Among the initiatives announced in Australia’s Budget are plans for a “strong and vibrant FinTech industry.” These initiatives are set to reform the treatment of digital currencies, and specifically mentioned the GST discussion paper and its’ goals. It also claimed a strong commitment to researching blockchain applications for the government and private sector.
“This change will ensure that consumers are no longer ‘double taxed’ when using digital currencies to buy goods and services already subject to GST.”
— – Australia Budget
The Budget also revealed that the largest data innovation group in Australia, Data61, will be conducting blockchain research for an unspecified use case. In August 2015, At the Commonwealth Scientific and Industrial Research Organisation (CSIRO) and National ICT Australia (NICTA) joined forces to create Data61, as a single national research powerhouse.

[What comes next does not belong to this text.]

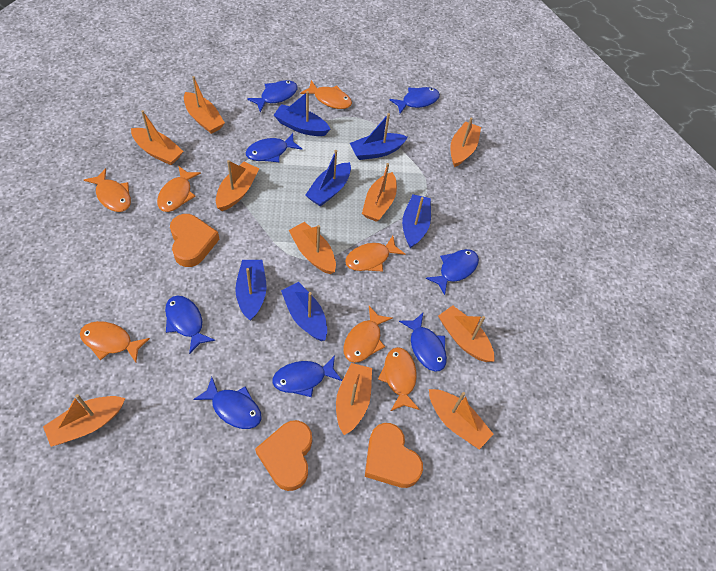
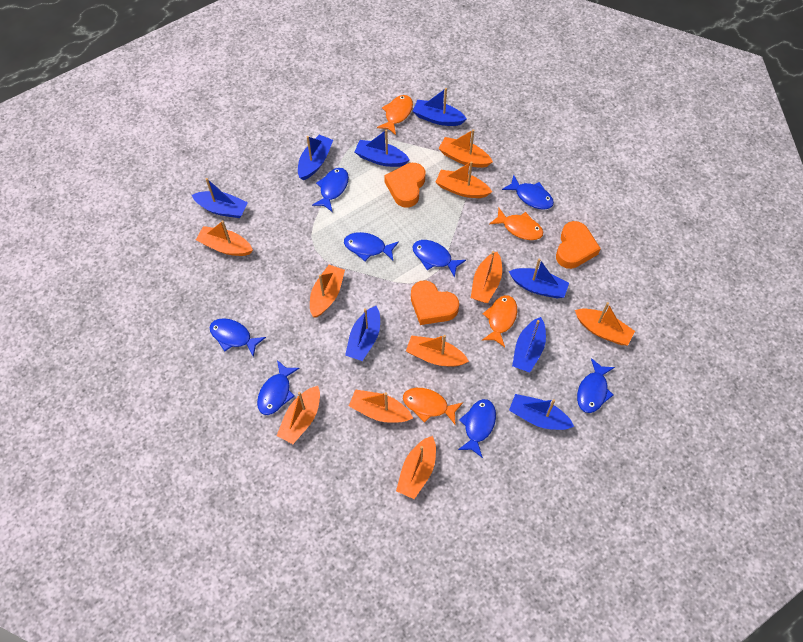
blue boat: 6 -> 8
orange fish: 7 -> 4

“Data61, part of CSIRO, will review opportunities for its application across government and the private sector,” the budget document explained on page nine, “and undertake concurrent pilot testing in areas such as sharable registry information and verifiable supply chains.”
The discussion paper begins Australia’s public consultation, a process that the New York Department of Financial Services completed last year. Starting in June and running for 45 days, the open invitation led to 3,782 official comments, from bitcoin exchanges and utilities to venture capitalists, banks, and even the press.
All interested parties are invited to take part by email, letter, or fax. The comment period remains open until June 3rd, after which all submissions will be made available on the Treasury’s public-facing website.
“The purpose of this paper is to provide interested parties with an opportunity to comment on the merits of the different approaches outlined, as well as to suggest their own alternatives.”
— – GST treatment of digital currency
The discussion paper can be roughly divided into three parts, with discussion suggestions throughout. The first section brings the reader up to date on Bitcoin, and digital currencies in general, giving background on both international and domestic regulations, and spends some time explaining the double taxation problem that Australians are currently living under.
The second part is concerned with exactly how to define bitcoin and cryptocurrencies, which are lumped together as “digital currencies” throughout the document. This part focuses on the selection of criteria used to define them.
The third and largest section, taking up almost half the document, discusses the existing solutions for the double taxation problem. Comments are invited for further options, but they have come up with three potential solutions; two primary options, and one alternative scenario.
The first solution is an “Input taxed treatment,” which removes the taxable event from the acquisition of digital currencies. A consumer that buys a few dollars worth of an unspecified digital currency won’t be taxed on the transaction, but when he or she goes to buy a cup of coffee with that digital money, the coffee store charges normal sales tax.
A second solution is to remove all special designation and taxation from digital currencies, and to simply re-label them “money,” alongside items in the current definition of money, “including Australian or foreign currency, promissory notes, bills of exchange and money orders.”
This option would give bitcoin more credibility than before, but instantly subject bitcoin to all of the existing regulations that come with money, including taxation on foreign exchange transactions, required to buy them.
While the Senate Economics References Committee has already officially backed this second plan, according to the document, the treasury office feels that there are “significant technical difficulties and administrative complexities created by treating digital currency as equivalent to ‘money’.” This may make it harder to accomplish, and the Treasury would be much less certain about the outcome.
The last solution, designated the “alternative option,” is making all digital currencies completely tax free. The document doesn’t explore this option in detail, only mentioning that it would place digital currency suppliers, such as bitcoin exchanges, at an advantage over other suppliers for money and investments, since they would remain taxed.
“Supplies of digital currency could be made GST-free, similar to the exemptions for food and healthcare. This would involve no amendments to the definition of money.”
— – GST treatment of digital currency
Between the GST discussion paper, the effort to remove double taxation, the Data61 research, the overall FinTech initiative, and projects like the Australian Post Office looking into using the blockchain for identity management, the land down under may still take the lead in embracing the blockchain.